Parses JSON data directly to a flat dictionary with dotted keys without parsing to Python objects first.
Given a JSON object such as:
{
"objectKey": {
"arrayKey": ["b", "c", 10, {"hello": "world"} ]
},
"someOtherKey": {
"x": 10,
"y": 12,
"z": -2.3,
"alt": null
}
}
It will be parsed to following structure in Python:
{
'objectKey.arrayKey.[0]': 'b',
'objectKey.arrayKey.[1]': 'c',
'objectKey.arrayKey.[2]': 10,
'objectKey.arrayKey.[3].hello': 'world',
'someOtherKey.x': 10,
'someOtherKey.y': 12,
'someOtherKey.z': -2.3,
'someOtherKey.alt': None
}
The FlatJSONParser
class handles parsing the JSON string and formatting the chained keys.
>>> json_str = """{"hello": {"world": { "this is a test": "PING!" } } } """
>>> fjp = FlatJSONParser()
>>> fjp.parse(json_str)
{'hello.world.this is a test': 'PING!'}
The seperator between elements in the key chains can be changed using the key_sep
argument.
>>> fjp = FlatJSONParser(key_sep='|')
>>> fjp.parse(json_str)
{'hello|world|this is a test': 'PING!'}
If a key in the key chain contains the key_sep
string, it will be encased in the encase_dict_key
pair of strings.

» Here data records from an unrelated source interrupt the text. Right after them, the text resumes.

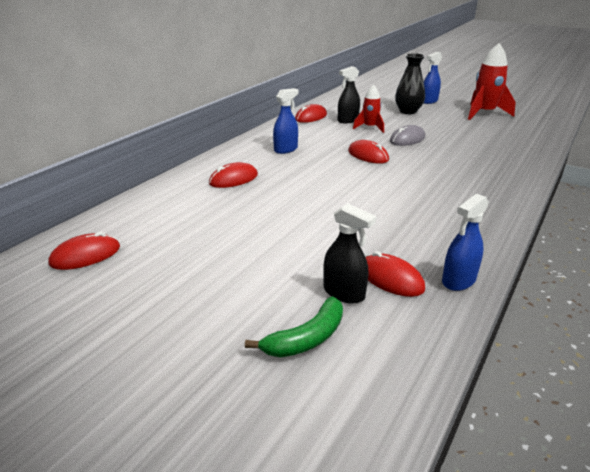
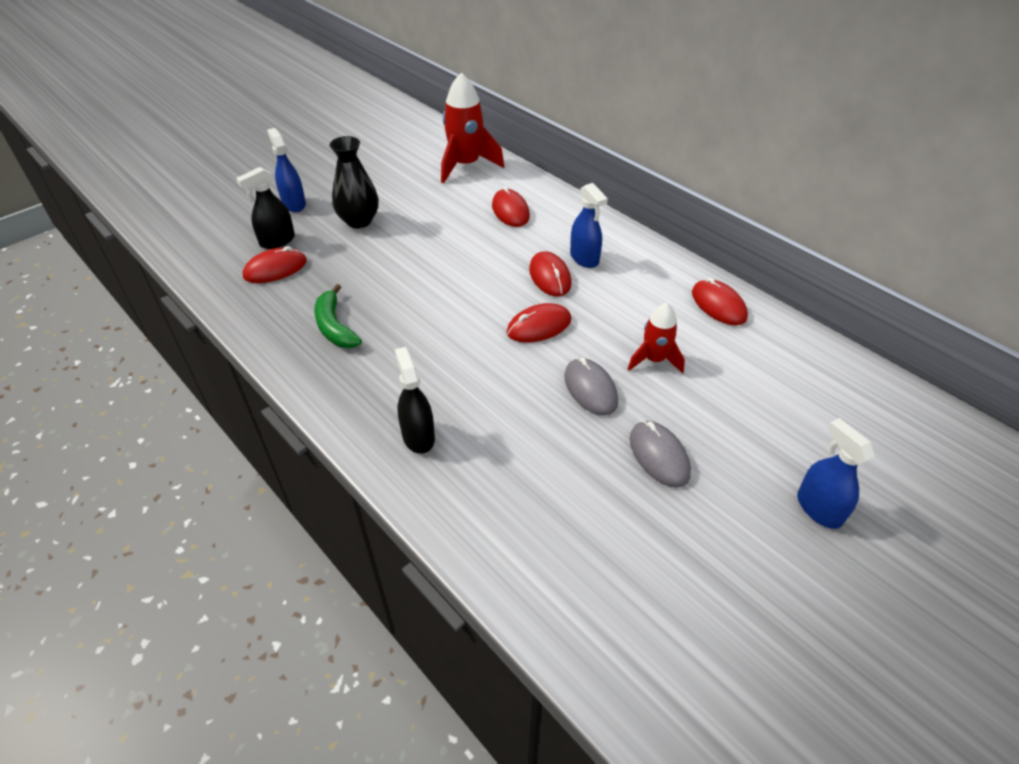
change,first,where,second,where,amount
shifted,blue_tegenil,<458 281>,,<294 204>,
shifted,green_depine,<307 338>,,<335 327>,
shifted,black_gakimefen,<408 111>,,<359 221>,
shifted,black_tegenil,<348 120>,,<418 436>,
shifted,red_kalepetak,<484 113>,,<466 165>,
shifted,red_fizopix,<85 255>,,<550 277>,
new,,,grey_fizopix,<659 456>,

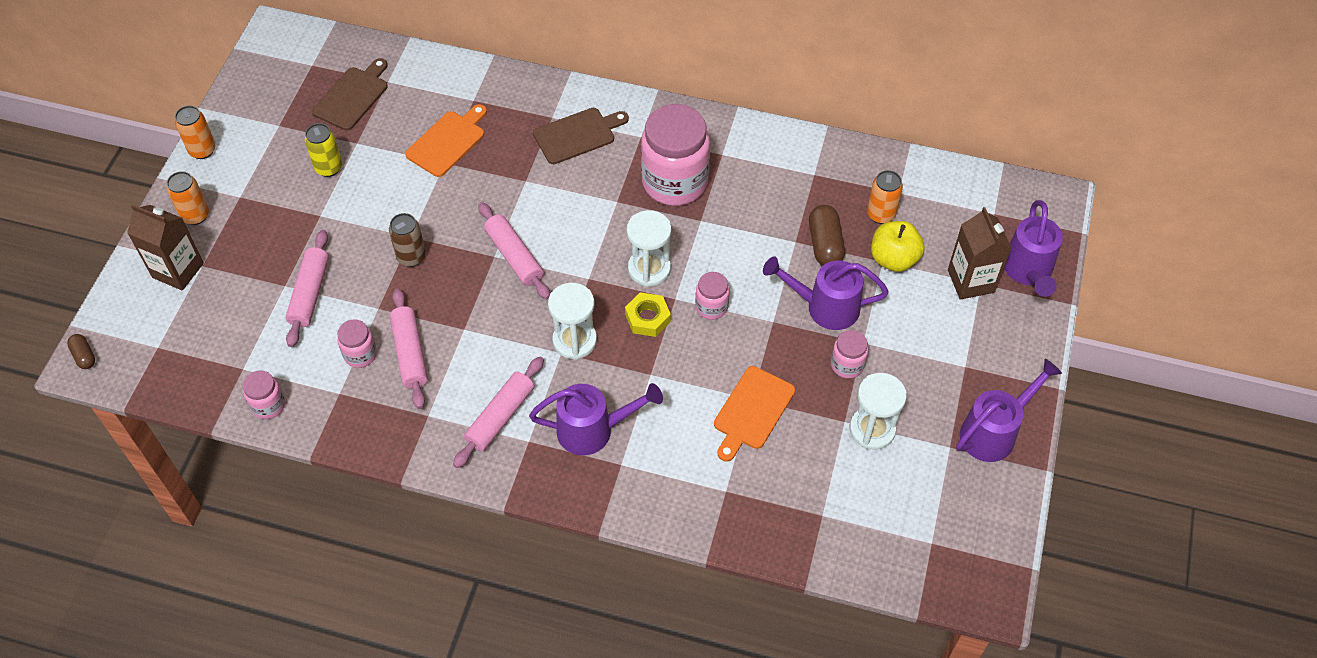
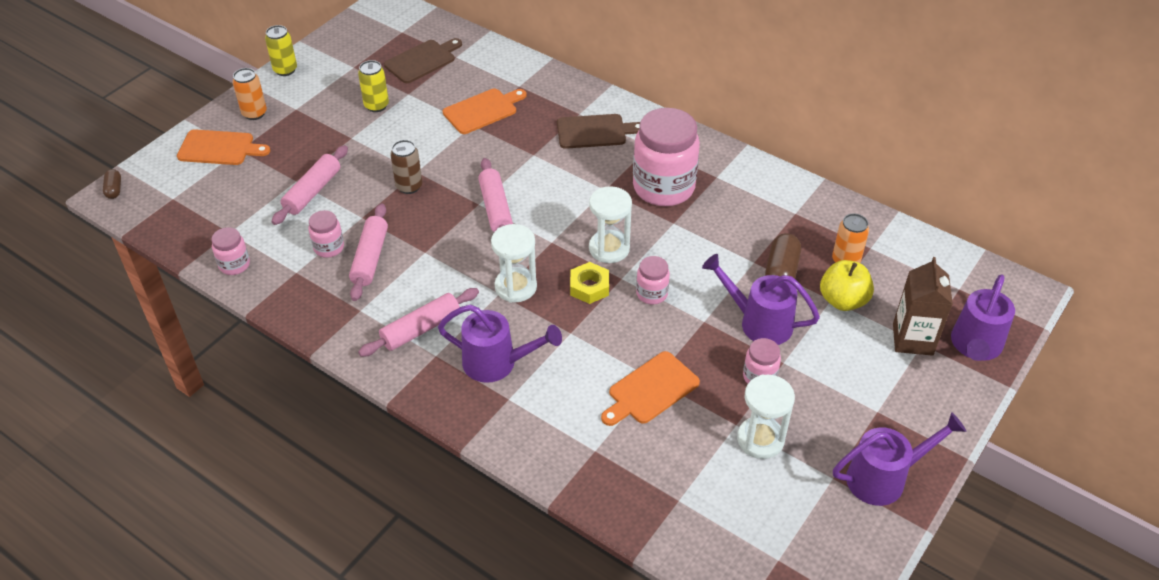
change,first,where,second,where,amount
swapped,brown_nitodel,<178 270>,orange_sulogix,<219 148>,
repainted,orange_razuzun,<202 150>,yellow_razuzun,<285 70>,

The default is <>
>>> json_str = """{
"hello": {"world": { "this.is.a.test": "PING!" } },
"good.night": "moon."
}
"""
>>> fjp = FlatJSONParser()
>>> fjp.parse(json_str)
{'hello.world.<this.is.a.test>': 'PING!',
'<good.night>': 'moon.'}
This argument can be passed either as a string of length 2, or as a tuple of strings.
>>> json_str = """{
"hello": {"world": { "this.is.a.test": "PING!" } },
"good.night": "moon."
}
"""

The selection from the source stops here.